Firstly, remote learning has impacted students mentally because they are no longer studying in classrooms. It has reduced their motivation because they no longer find themselves sharing the same space(namely classrooms) with their cohorts. Meeting people who share similar dreams, desires and worries are very important for the healthy psychological growth of students. It is lacking in remote learning. This has extenuated their zeal to study. In fact, most students complain of a lack of motivation to study due to the online mode of learning.

Secondly, the very space that they have been relegated to during the pandemic (i.e. their homes) are themselves acting as major obstacles to study. One can hardly control what goes on in their home. Many students face umpteen distractions during online classes, which has left them frustrated. Most of the time they find it difficult to block such distractions, as Rashmika’s and Tanisha’s experience tells us.

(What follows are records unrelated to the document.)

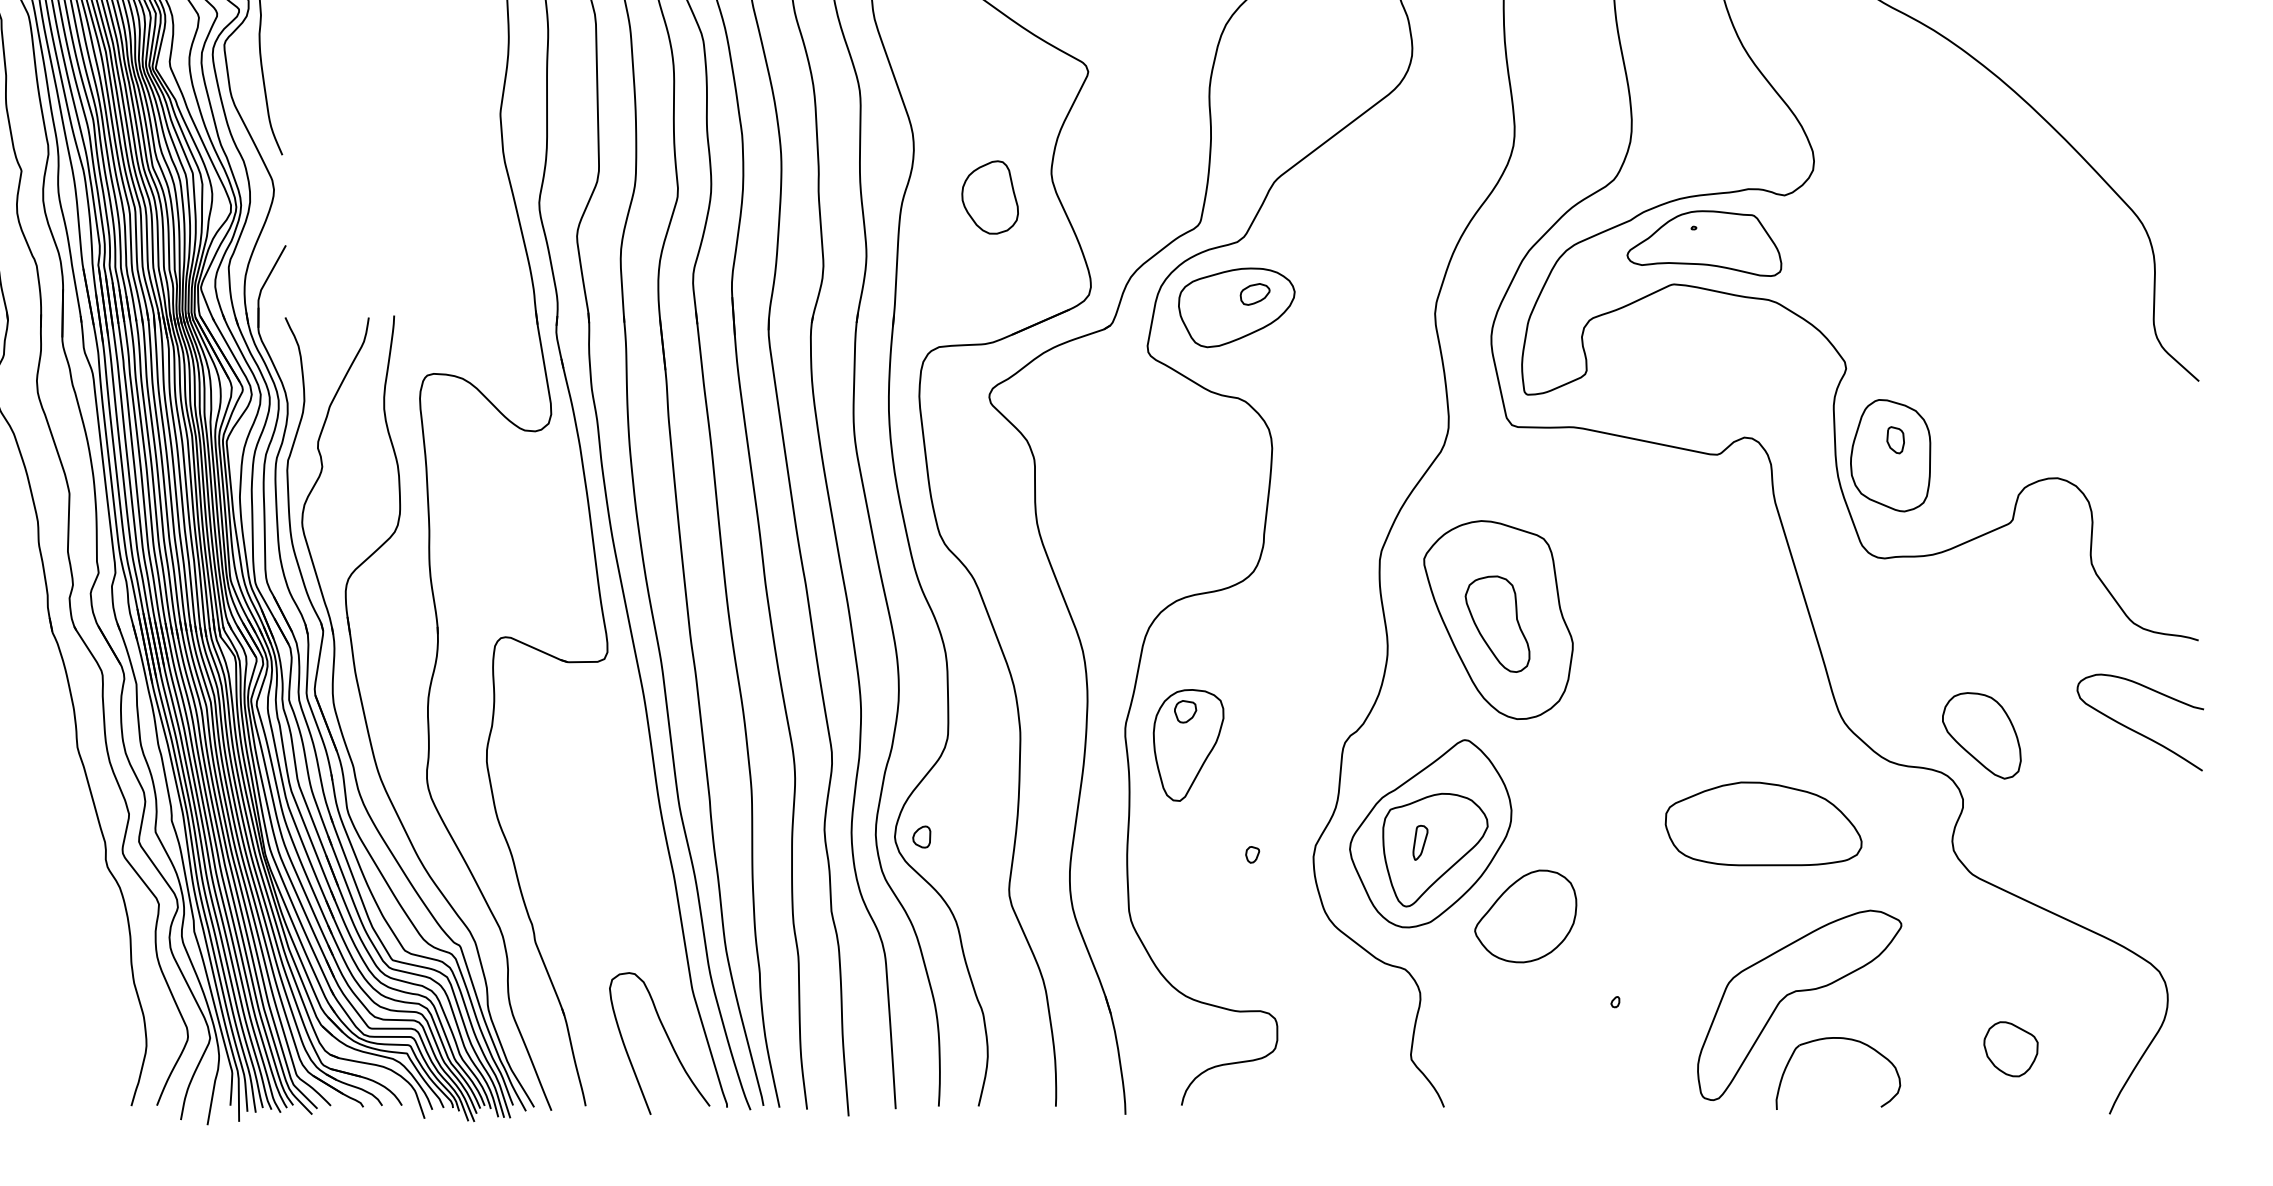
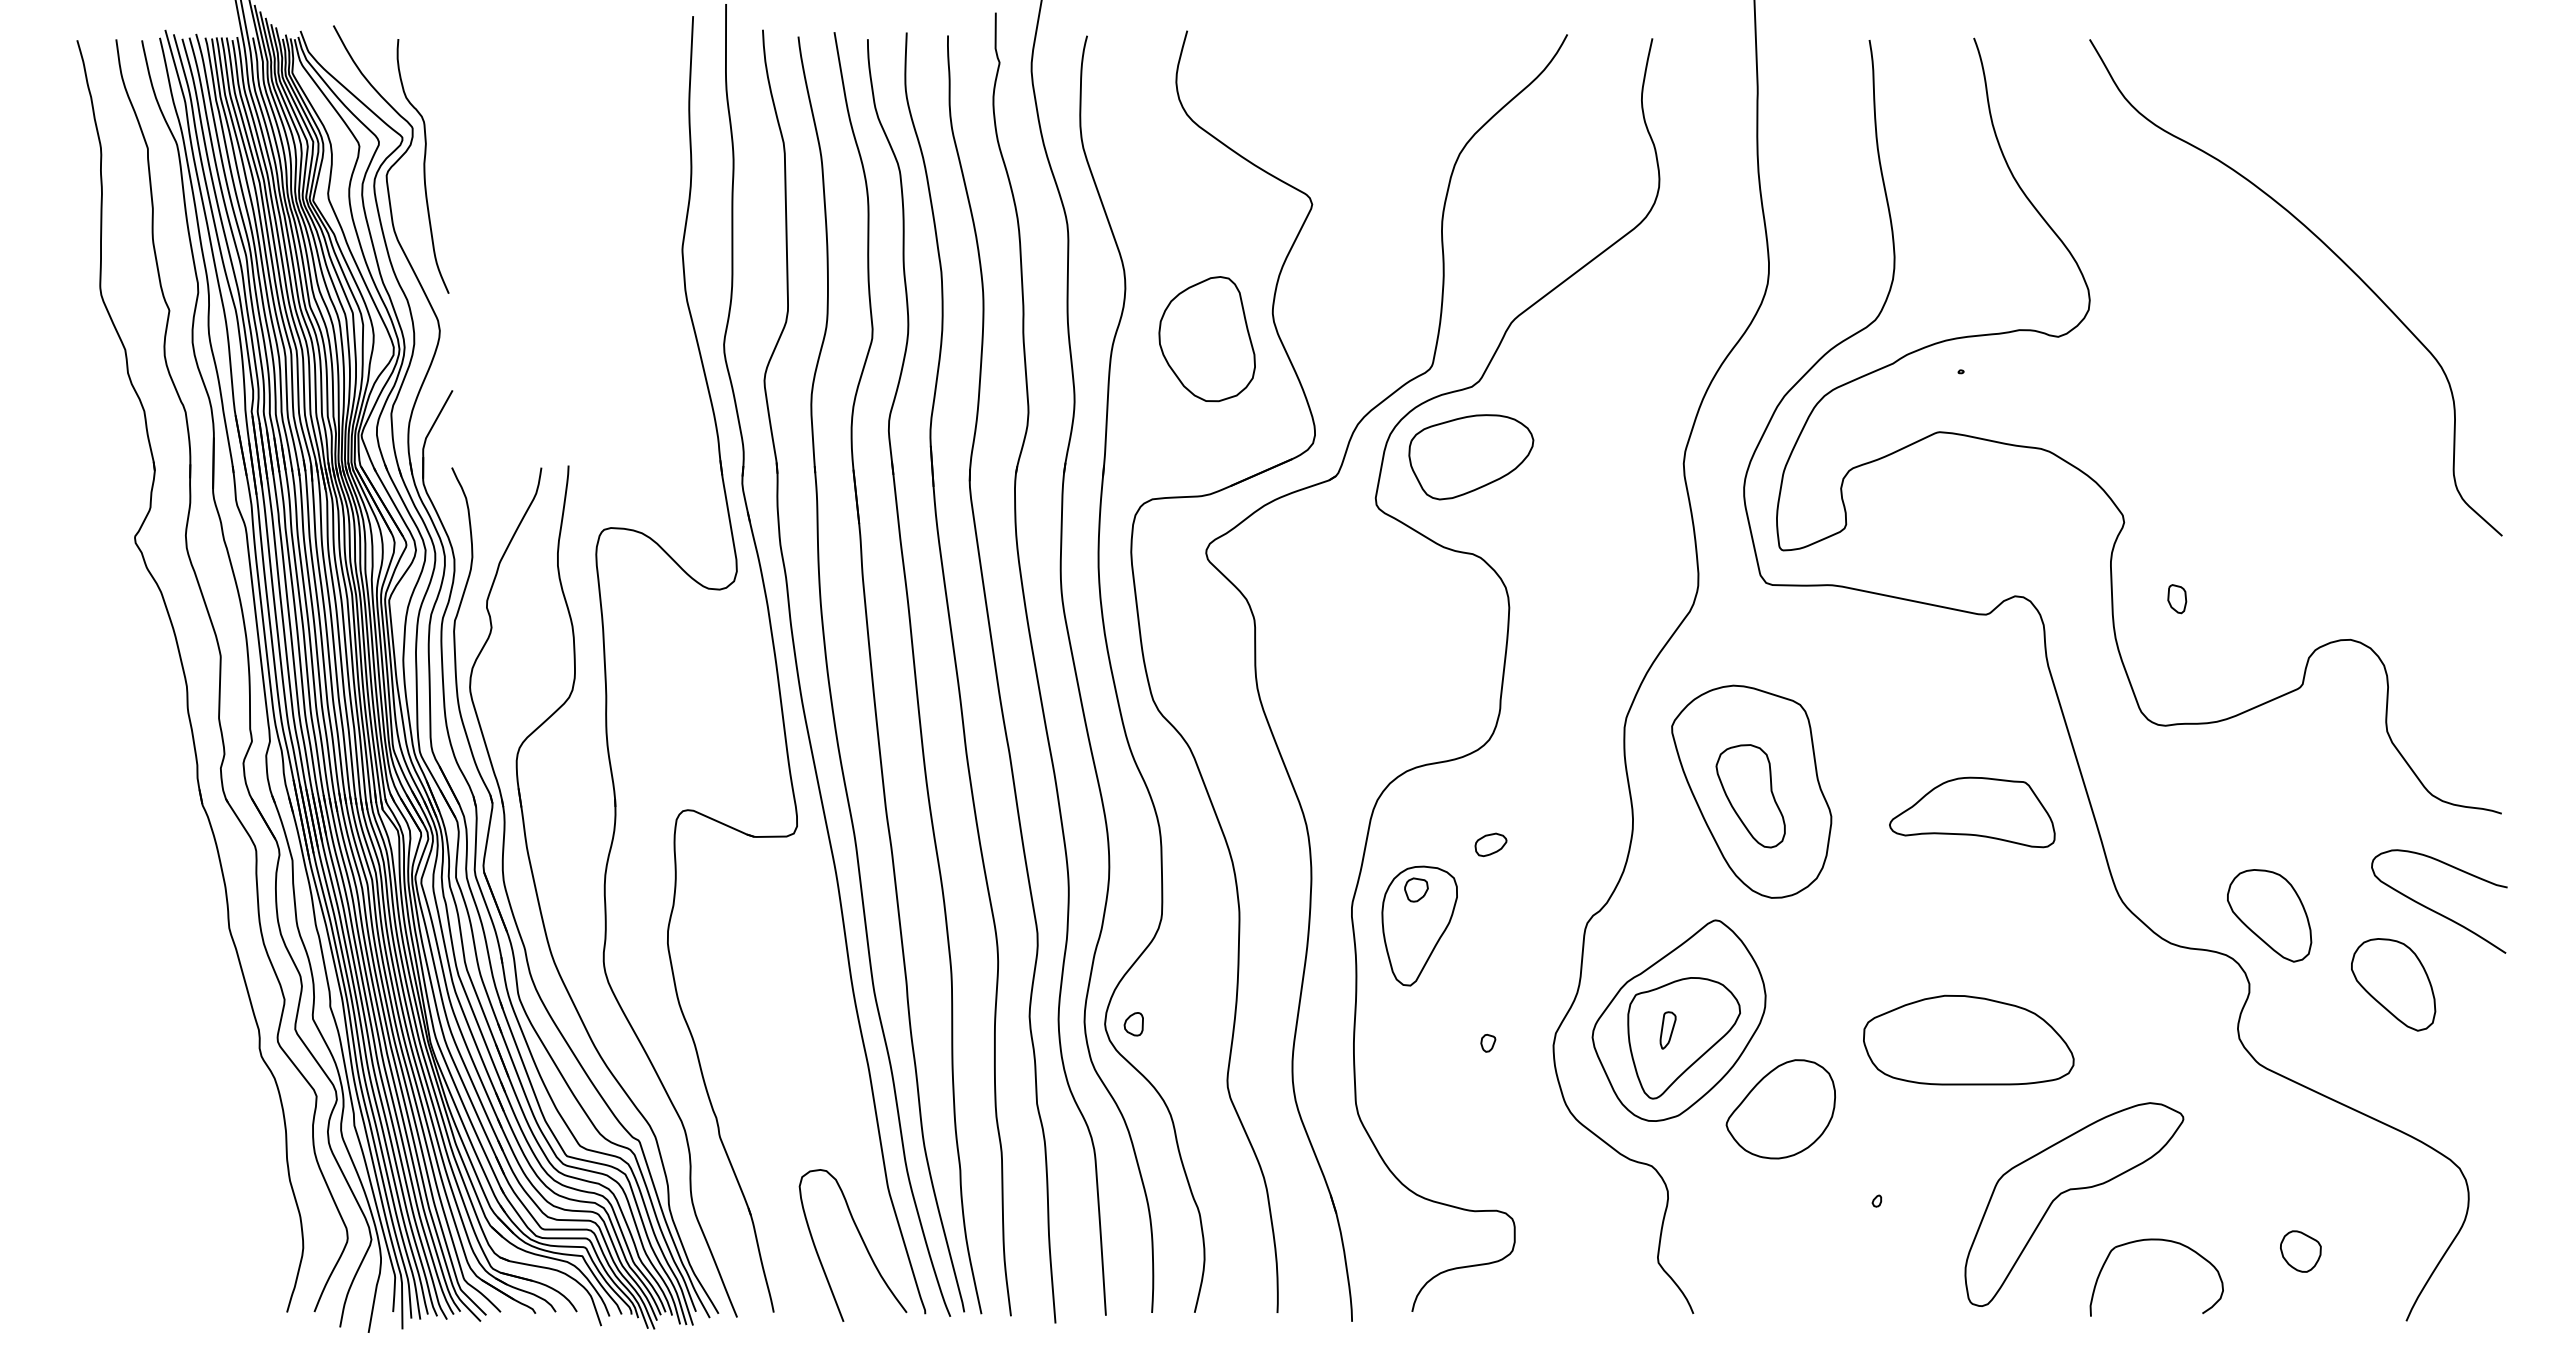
part: (989, 196) -> (1206, 338), size x1.6
part: (1704, 243) -> (1972, 812), moved
part: (1254, 294) -> (1490, 844), moved
part: (1890, 455) -> (2171, 615), removed
part: (2097, 799) -> (2393, 984), added
part: (1763, 823) -> (1968, 1039), moved
part: (1838, 1038) -> (2156, 1240), moved
part: (2010, 1049) -> (2300, 1251), size x0.7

So, online/remote education is problematic, not just because it’s unfeasible (keeping in mind the social and economic status of the majority of the population in India), but also because it has completely changed the space where a student gets their education. Students have been relegated to their homes for more than a year now and this has impacted them in a huge way. Their productivity has taken a hit.

Many students find themselves unable of realising their potential. Such a state of affairs has much to do with the space from where they are trying to learn, namely their homes. Very little attention has been paid to this point. Very few people have concentrated on the mental and other detrimental effects of this change of space of learning on the students. With one and a half years gone, it is time for all of us to concentrate on this aspect, so that students can again study with the same determination and zeal that they manifested before the commencement of remote learning last year.

*Names have been changed to protect privacy.